|Issue 3 - March 1972|
|Pete and Roy
are two boys in their late teens; Pete is a registered morphine addict,
both of them are under psychiatric treatment. They lean heavily on each
other, feeling they have no other friends. A few weeks ago Roy forged
a letter from a doctor for Pete, who handed it in at his local chemist
from which he obtains his supply of morphine. Then a few days ago, Pete
broke into the same chemist's and stole two phials of morphine; while
the alarm bell was ringing Pete injected the morphine. Later he was caught
and admitted to the crime of which he had no recollection. Pete has been
busted but to the Drug Squad's frustration, they have never been able
to catch Roy in possession of the drugs which he uses regularly.
Both boys are completely helpless mentally and physically. When they are together the conversation revolves around drugs, who has been busted and who has gone off to the dreamland of India.
The police consider these boys as criminals who must be caught - the T Rex people think they are really hip and heroes. They are neither. They are two very sad people in a complete mess to which it is difficult to see an end.

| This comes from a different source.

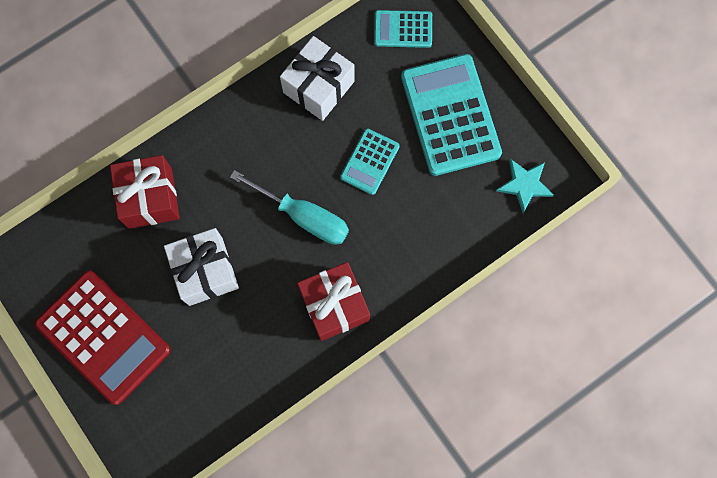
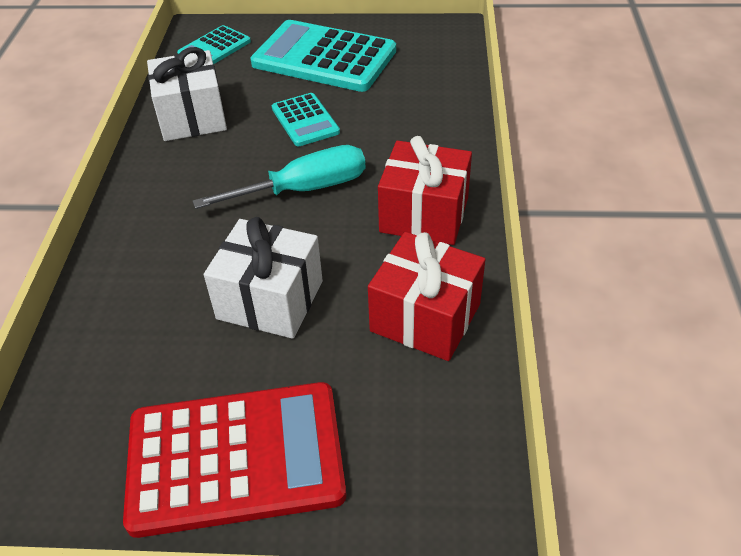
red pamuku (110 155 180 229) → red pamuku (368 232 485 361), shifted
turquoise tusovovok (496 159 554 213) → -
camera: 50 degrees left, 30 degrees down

And what does society do for these boys and the many young people like them? Well, it tuts and shakes its head when it reads about them in the papers, it sends them to prisons and mental homes when it sees them in court. Society turns its head and tries not to see - and perhaps if it ignores the problem it might go away.
In a society where many can afford cars, and Concorde can be built and wasted, why don't we open our eyes and try to help the young addicts? Why are there no rehabilitation centres with extensive after-care treatment? Even if the addicts are lucky enough to be physically cured, they are pushed back into the same society they dropped out of. They go straight back to their addict friends, feeling vulnerable and afraid.

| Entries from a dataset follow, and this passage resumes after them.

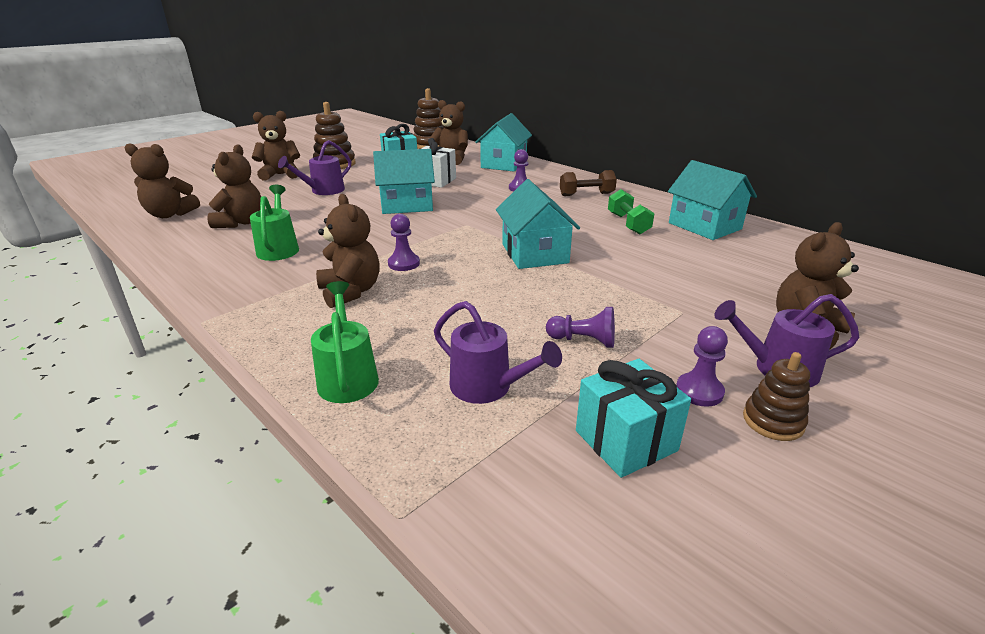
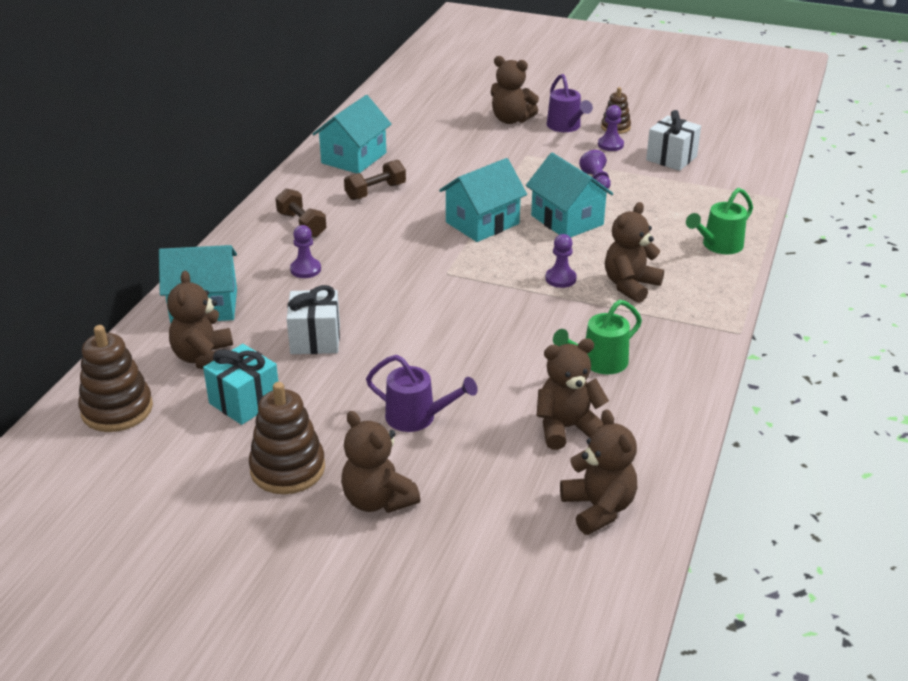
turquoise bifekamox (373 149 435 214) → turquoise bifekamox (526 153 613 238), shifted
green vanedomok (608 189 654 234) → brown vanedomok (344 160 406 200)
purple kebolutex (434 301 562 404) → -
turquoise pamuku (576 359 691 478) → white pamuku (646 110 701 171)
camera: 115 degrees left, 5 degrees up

In the whole of England there is only one organisation run by young people, with all the money raised solely by donations. Although this organisation is doing some wonderful work, the problem is too big for a small organisation to cope with.
The young addicts do not want to be lectured at; they know they are killing themselves; they do not want to be pitied; they just need help. Why is it not available?
The names in this article are not the real names of the people described.